Post-silicon debug (or post-silicon validation) is one of the important phase of the system design cycle. This is performed to capture the escaped design bugs from the pre-silicon verification phase. The major challenge associated with the post-silicon debug is the very limited observability and controllability inside the chip during the debug. Therefore, a few supporting hardware modules (known as debug structure) are inserted into the original design during the system development phase to provide enough observability and controllability during debug phase. The design of such debug structure is known as Design for Debug (DFD).
Design for Debug Infrastructure
Major components of debug structure are as follows:
- Embedded Trace Buffer (ETB)
- Trigger Unit
- Trace Bus
- Trace Port
- Debug Bus
- Debug Port
- Debugger / Debug Analyzer
- Host System
During debug phase, the design under debug (DUD) executes normal operations, and the run-time traces of the DUD’s observable points are collected. These traces are analyzed for fault detection and localization at the debug analyzer. So, let’s understand the process from the beginning.

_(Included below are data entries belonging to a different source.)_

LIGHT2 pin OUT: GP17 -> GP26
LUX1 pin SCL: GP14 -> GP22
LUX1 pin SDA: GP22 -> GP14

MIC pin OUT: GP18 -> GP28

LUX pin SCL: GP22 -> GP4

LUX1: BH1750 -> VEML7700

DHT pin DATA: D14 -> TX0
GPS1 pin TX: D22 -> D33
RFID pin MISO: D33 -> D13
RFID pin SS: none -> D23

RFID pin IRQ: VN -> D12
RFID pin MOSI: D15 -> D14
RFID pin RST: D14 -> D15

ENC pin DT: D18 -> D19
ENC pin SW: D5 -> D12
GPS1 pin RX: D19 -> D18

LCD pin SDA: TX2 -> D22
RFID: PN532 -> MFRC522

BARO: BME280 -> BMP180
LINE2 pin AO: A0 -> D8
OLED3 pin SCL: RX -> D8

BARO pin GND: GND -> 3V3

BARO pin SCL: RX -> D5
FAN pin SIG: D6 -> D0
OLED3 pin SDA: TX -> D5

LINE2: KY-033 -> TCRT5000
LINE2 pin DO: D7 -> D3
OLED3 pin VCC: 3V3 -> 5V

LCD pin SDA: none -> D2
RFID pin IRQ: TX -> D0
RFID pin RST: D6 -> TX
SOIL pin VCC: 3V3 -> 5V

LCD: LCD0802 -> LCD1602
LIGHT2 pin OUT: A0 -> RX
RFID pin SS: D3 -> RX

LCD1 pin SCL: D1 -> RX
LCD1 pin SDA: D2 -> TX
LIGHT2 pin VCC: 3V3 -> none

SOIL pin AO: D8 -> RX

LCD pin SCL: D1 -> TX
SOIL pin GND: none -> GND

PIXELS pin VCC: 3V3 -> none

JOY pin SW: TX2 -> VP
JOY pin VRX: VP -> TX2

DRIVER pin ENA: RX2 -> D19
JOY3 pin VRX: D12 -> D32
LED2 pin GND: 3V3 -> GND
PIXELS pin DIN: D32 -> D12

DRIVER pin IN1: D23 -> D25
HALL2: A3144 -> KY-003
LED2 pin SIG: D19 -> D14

At the beginning of the debug phase, the host system (many a time, the host system and the debug analyzer are the same) configures the trigger unit through the debug port and the debug bus. In the figure, the JTAG interface acts as the debug port, and the configuration channel acts as the debug bus. The trigger configuration is performed to instruct the conditions of triggering. This can be periodic or event-based triggering. Whenever the trigger conditions satisfy, the trigger happens, and the traces of the observable points are captured. Now, these traces can be transferred to the debug analyzer during the run-time through the trace bus and the trace port or can be stored in an embedded trace buffer (ETB) for later analysis. Many a time, the traces are not able to be transferred during run-time due to the bandwidth limitations of the trace bus as well as the trace port. Therefore, trace store and forward methodology is popularly adopted. Later, when the ETB is full, or periodically, these traces are transferred to the debug analyzer for trace analysis. The trace bus is flushed, and the new traces are collected.